5.4.V Self-Custody: Under What Conditions?

The whole trend of my life is almost all more or less imperfect. This CONVICTION, which Satan tries to keep out of my mind, is going to be the basis of mistrust of myself and of creatures. And this element, united to my desire to belong to Jesus will necessarily produce:

Vigilance, loyal and exact, gentle, peaceful, confident in grace, and based on the repression of dissipation and of the excesses of natural enthusiasm. A frequent renewal of my resolution. Tireless new beginnings, ever full of confidence in the mercy of Christ for the soul that really puts up a fight to acquire self-custody. An ever increasing certitude that I am not fighting alone but united to Jesus living in me, to Mary His Mother, to my Guardian Angel, and to the Saints. A conviction that these powerful allies are helping me at every moment as long as I keep striving for self-custody: as long as I do not put myself out of reach of their assistance. Finally, a cordial and frequent recourse to all these divine helps, that I may be able with their aid to do quod Deus vult and do it quomodo Deus vult and quia Deus vult.

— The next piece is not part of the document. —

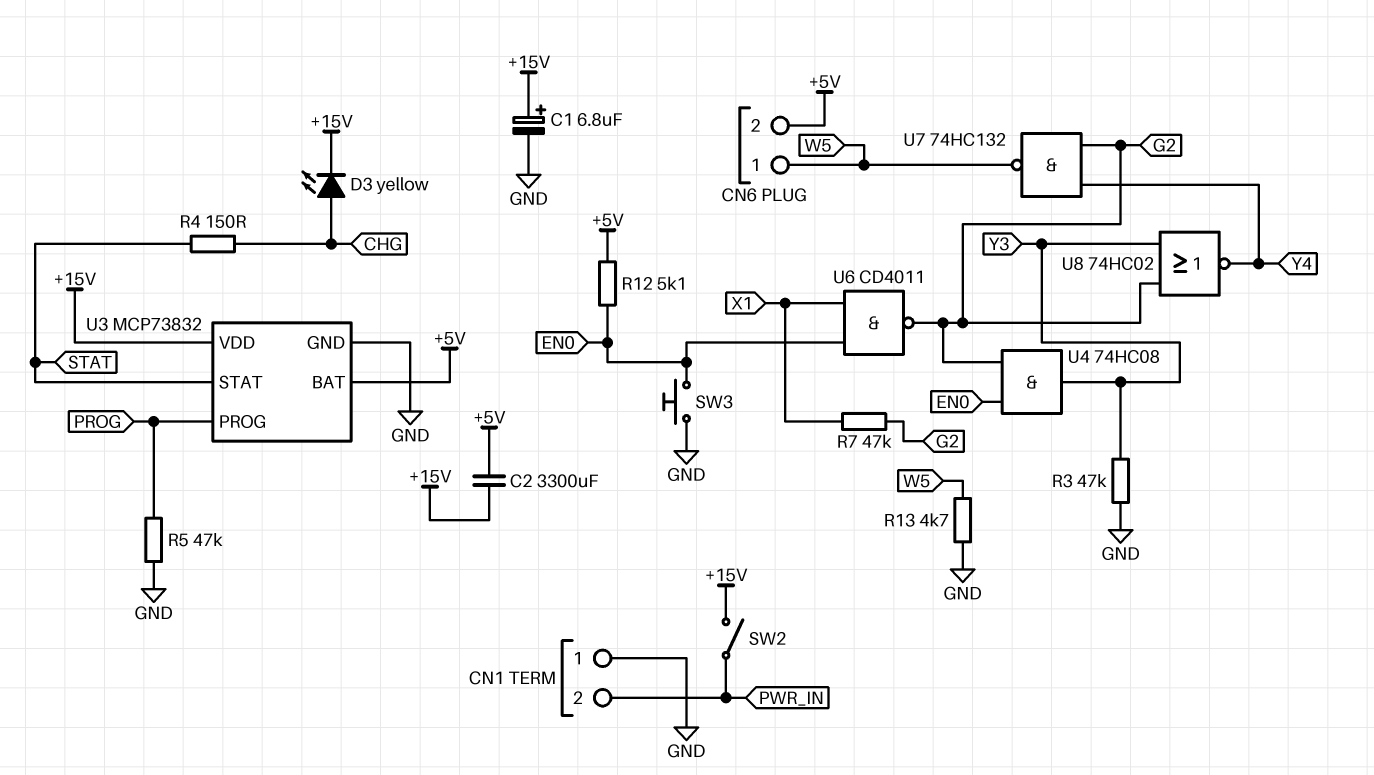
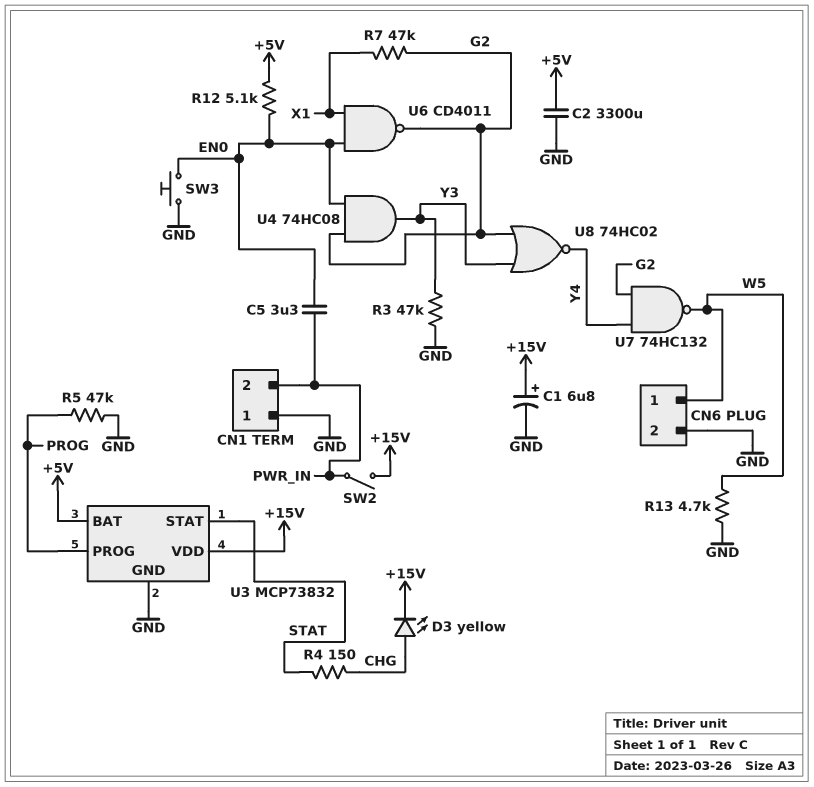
C2: 3300uF (+5V, +15V) -> 3300uF (+5V, GND)
C5: none -> 3.3uF (EN0, PWR_IN)
CN6 pin 2: +5V -> GND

What God wants . . . the way God wants it . . . because God wants it.

Oh! what a transformation will take place in my life, Dear Lord, if I keep my heart united to You! My mind may be completely absorbed in the business in hand. And yet there is something I have observed in souls that are extremely busy, and who yet never cease to live and breathe in You: and that is what I want to arrive at, in the course of even my most absorbing work.

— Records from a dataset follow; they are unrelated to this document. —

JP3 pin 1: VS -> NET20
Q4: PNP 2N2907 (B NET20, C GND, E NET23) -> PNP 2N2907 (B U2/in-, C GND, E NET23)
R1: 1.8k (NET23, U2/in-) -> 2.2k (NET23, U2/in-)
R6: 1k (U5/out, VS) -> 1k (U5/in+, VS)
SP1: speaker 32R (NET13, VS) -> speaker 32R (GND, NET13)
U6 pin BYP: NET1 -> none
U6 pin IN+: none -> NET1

If I have well understood what self-custody means, far from diminishing the freedom of action required by my faculties if they are to carry out all the duties of my state, my soul, breathing in the atmosphere of love which is Yourself, Jesus, will increase that liberty and make my life serene, joyful, powerful, and full of fruit.

Instead of being the slave of my pride, of my selfishness or of my laziness; instead of groaning beneath the yoke of my passions and feelings, I shall become more and more free. And with this increase in my liberty I shall be able, O my God, to give You more and more frequent homage of dependence. Thus I shall be strengthened in true humility, the foundation without which the interior life would simply be an illusion. And so I shall develop in myself that basic spirit of submission: Submisso ad Deum,

Humility consists chiefly in the submission of man to God (St. Thomas Aquinas).

which sums up the whole inner life of Our Savior.
Participating in the flame of love which made You always so attentive and docile to Your Father’s good pleasure, Jesus, I shall merit a share, in Heaven, of the glory which Your Humanity enjoys as a reward for its wonderful dependence of humility and love: “Becoming obedient . . . for which God also hath exalted Him. . . .”
Factus oboediens . . . propter quod et Deus exaltavit ilium (Phil. 2:9).